Asian shares were mixed on Monday after Wall Street reached a 20-month high ahead of a week that includes essential U.S. inflation data and the Federal Reserve’s final rate decision of the year.
U.S. futures were lower and oil prices rose to recover some of their sharp losses in recent months.
Hong Kong’s Hang Seng sank 2% to 16,012.42 and the Shanghai Composite slipped 0.6% to 2,952.57.
In China, leaders agreed at an annual planning meeting last week to boost spending to accelerate the world’s second-largest economy, though details of policy changes were not provided.
Despite the Chinese economy expanding by around 5% this year, in line with government targets, the recovery following the lifting of strict COVID-19 restrictions was short-lived, and a slowdown is expected next year. Data released on Saturday showed China’s consumer prices in November experienced their steepest fall in three years, in another sigh of weakness.
Tokyo’s Nikkei 225 index gained 1.6% to 32,817.61 while the Kospi in Seoul lost 0.1% to 2,514.56. Australia’s S&P/ASX 200 was virtually unchanged.
India’s Sensex was 0.4% higher and Bangkok’s SET added 0.2%.
On Friday, the S&P 500 climbed to its best level in 20 months following a stronger-than-expected report on the U.S. job market. It rose 0.4% to 4,604.37, enough to clinch a sixth straight winning week for the index.

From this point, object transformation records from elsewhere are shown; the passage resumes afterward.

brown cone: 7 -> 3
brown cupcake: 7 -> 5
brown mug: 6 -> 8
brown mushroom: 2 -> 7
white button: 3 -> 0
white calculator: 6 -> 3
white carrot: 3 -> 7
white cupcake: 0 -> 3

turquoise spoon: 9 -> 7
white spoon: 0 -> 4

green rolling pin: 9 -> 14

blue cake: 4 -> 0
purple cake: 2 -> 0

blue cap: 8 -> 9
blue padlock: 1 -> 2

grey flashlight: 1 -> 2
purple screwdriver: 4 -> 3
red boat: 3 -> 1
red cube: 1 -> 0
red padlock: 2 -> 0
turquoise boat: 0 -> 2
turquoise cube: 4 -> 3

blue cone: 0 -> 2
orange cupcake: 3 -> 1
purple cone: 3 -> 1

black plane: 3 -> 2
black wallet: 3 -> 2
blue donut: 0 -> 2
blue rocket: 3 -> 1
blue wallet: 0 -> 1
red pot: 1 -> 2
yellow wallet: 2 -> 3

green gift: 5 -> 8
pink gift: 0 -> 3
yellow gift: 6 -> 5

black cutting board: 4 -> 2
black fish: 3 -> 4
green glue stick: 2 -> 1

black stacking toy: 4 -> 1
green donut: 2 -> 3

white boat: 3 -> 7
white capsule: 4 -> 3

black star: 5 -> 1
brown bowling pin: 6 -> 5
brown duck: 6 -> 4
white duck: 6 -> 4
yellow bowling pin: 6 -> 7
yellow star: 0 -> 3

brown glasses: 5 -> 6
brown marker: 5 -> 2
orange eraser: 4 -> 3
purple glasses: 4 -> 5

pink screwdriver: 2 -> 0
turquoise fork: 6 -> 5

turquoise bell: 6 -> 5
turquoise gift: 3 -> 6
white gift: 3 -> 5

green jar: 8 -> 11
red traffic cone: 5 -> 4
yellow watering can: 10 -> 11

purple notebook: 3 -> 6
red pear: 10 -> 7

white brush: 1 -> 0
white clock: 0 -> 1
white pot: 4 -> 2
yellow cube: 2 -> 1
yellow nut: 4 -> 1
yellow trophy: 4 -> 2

That’s its longest such streak in four years. Wall Street’s main measure of health is now just 4% below its record set at the start of last year.
The Dow Jones Industrial Average rose 0.4% to 36,247.87, and the Nasdaq composite gained 0.4% to 14,403.97.
Yields rose more sharply in the bond market following the report, which said U.S. employers added more jobs last month than economists expected. Workers’ wages also rose more than expected, and the unemployment rate unexpectedly improved.
The strong data have kept at bay worries about a possible recession, at least for a while longer, and stocks of some companies whose profits are closely tied to the strength of the economy rallied. Energy-related stocks had the biggest gain of the 11 sectors that make up the S&P 500, rising 1.1% as oil prices strengthened amid hopes for more demand for fuel.
Carrier Global climbed 4.5% for one of the market’s bigger gains after it said it agreed to sell its security business, Global Access Solutions, to Honeywell for $4.95 billion.
Google’s parent company, Alphabet, slipped 1.4% and was the heaviest weight on the S&P 500. A day earlier, it had leaped amid excitement about the launch of its latest artificial-intelligence offering. Other Big Tech stocks were stronger, with Nvidia, Apple and Microsoft all rising.
Also on the losing end was RH. The home furnishings company slumped 14% after reporting weaker results for the latest quarter than analysts expected.
The Fed will will announce its next move on interest rates on Wednesday. On Tuesday, the U.S. government will report on U.S. consumer inflation.
A separate preliminary report on Friday offered more encouragement. It said that U.S. consumers’ expectations for inflation in the coming year dropped to 3.1% from 4.5% a month earlier, the lowest since March 2021. The Fed has said it pays attention to such expectations, fearing a rise could lead to a vicious cycle that keeps inflation high.
In the oil market, a barrel of benchmark U.S. oil gained 40 cents to $71.63, though it’s still more than $20 below where it was in September. It’s been tumbling on worries that demand from the global economy won’t be strong enough to absorb all the world’s available supplies.
Brent crude, the international standard, rose 45 cents to $76.29 per barrel.
In currency dealings, the U.S. dollar rose to 145.40 Japanese yen from 144.93 yen. The euro gained to $1.0766 from $1.0761.